CINE ONLINE › P’TIT QUINQUIN, UNA OBRA ANOMALA DE BRUNO DUMONT
El primer trabajo para la televisión del gran director francés de La humanidad y Fuera de Satán tiene todas las características de su exigente obra previa, pero con una diferencia esencial: se trata de una miniserie policial con humor, mucho humor.
› Por Horacio Bernades
Sostenido en que hasta entonces su protagonista no había sonreído ni en un solo plano de sus varias docenas de películas, el apropiadísimo eslogan publicitario de Ninotchka (1940) fue “¡Garbo ríe!”. Y “Dumont ríe” podría haber sido el eslogan de promoción de P’tit Quinquin, la miniserie policial escrita y dirigida por Bruno Dumont, cuyas películas –desde La vida de Jesús hasta Fuera de Satán, pasando por La humanidad y Hadewijch– no habían generado ni un ligero corrimiento de comisuras por parte de sus más fieles seguidores. Producida por la prestigiosa cadena francoalemana Arte, un sonoro coro de carcajadas saludó poco más de un año atrás a P’tit Quinquin (“Pequeño Quinquín”, expresado coloquialmente) en sus proyecciones de estreno en Cannes.
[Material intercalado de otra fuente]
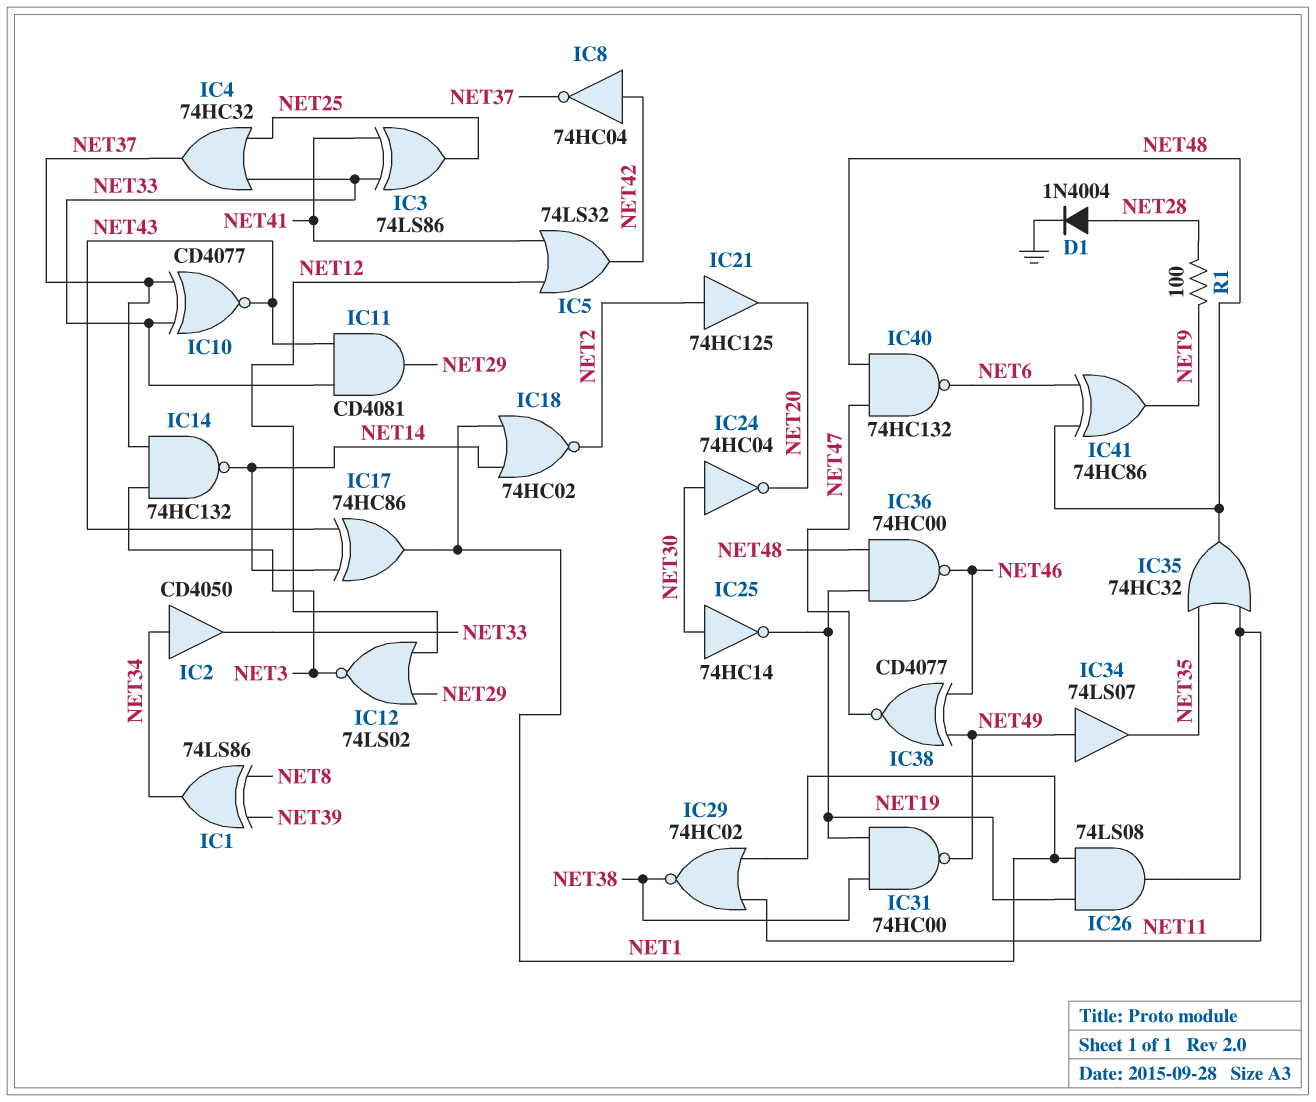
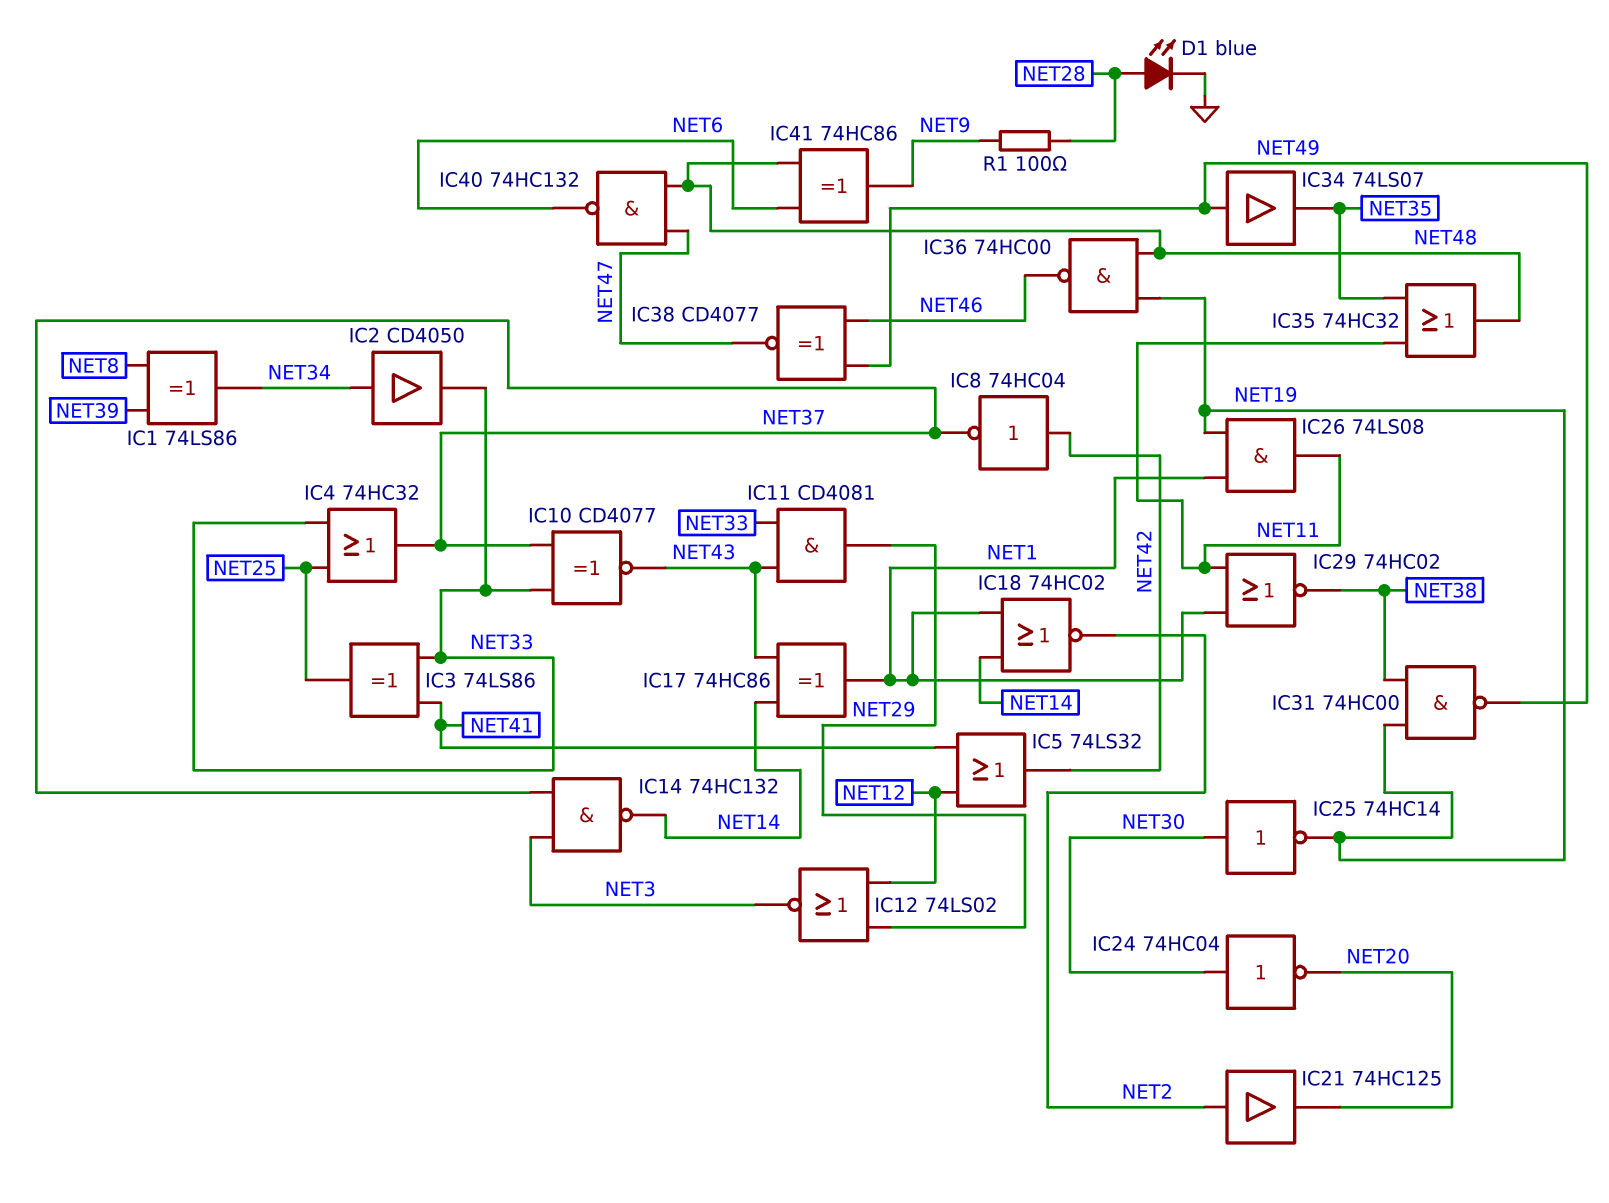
D1: diode 1N4004 (A NET28, K GND) -> LED blue (A NET28, K GND)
Primer trabajo del realizador para televisión, presentado en cuatro episodios de 50 minutos, P’tit Quinquin es una suerte de Twin Peaks francesa, que tanto el Festival de Mar del Plata como el Bafici incluyeron en sus últimas ediciones. Quien no haya podido verla tiene la oportunidad de hacerlo recurriendo a la querida Internet, donde es posible bajarla con subtítulos en castellano.
Todo comienza con una vaca. No se sabe cómo fue a parar el rumiante a un viejo bunker de la Segunda Guerra, pero sí que dentro de su estómago hay un dedo índice, un pulgar y un pie. “¿Humanos?” pregunta el comisario. “Eso no sé, soy veterinario”, abre el paraguas el profesional que practicó la autopsia. Poco después aparece la cabeza de la mujer deglutida (en parte), en un campo de las inmediaciones. “¿Comida por una vaca?”, se sigue sorprendiendo el policía. “Sería una vaca loca”, conjetura el veterinario. Humor macabro es lo que practica el realizador de La humanidad en P’tit Quinquin, que en algunos países se estrenó en formato cinematográfico (ni soñar con que aquí suceda lo mismo). Lo macabro estaba ya en las películas previas de Dumont. Lo nuevo es el humor. “Tenía ganas de hacer una comedia –dice el realizador–. Pero no tenía algo en esa línea, por lo cual cuando el canal me ofreció una miniserie decidí que era la oportunidad.”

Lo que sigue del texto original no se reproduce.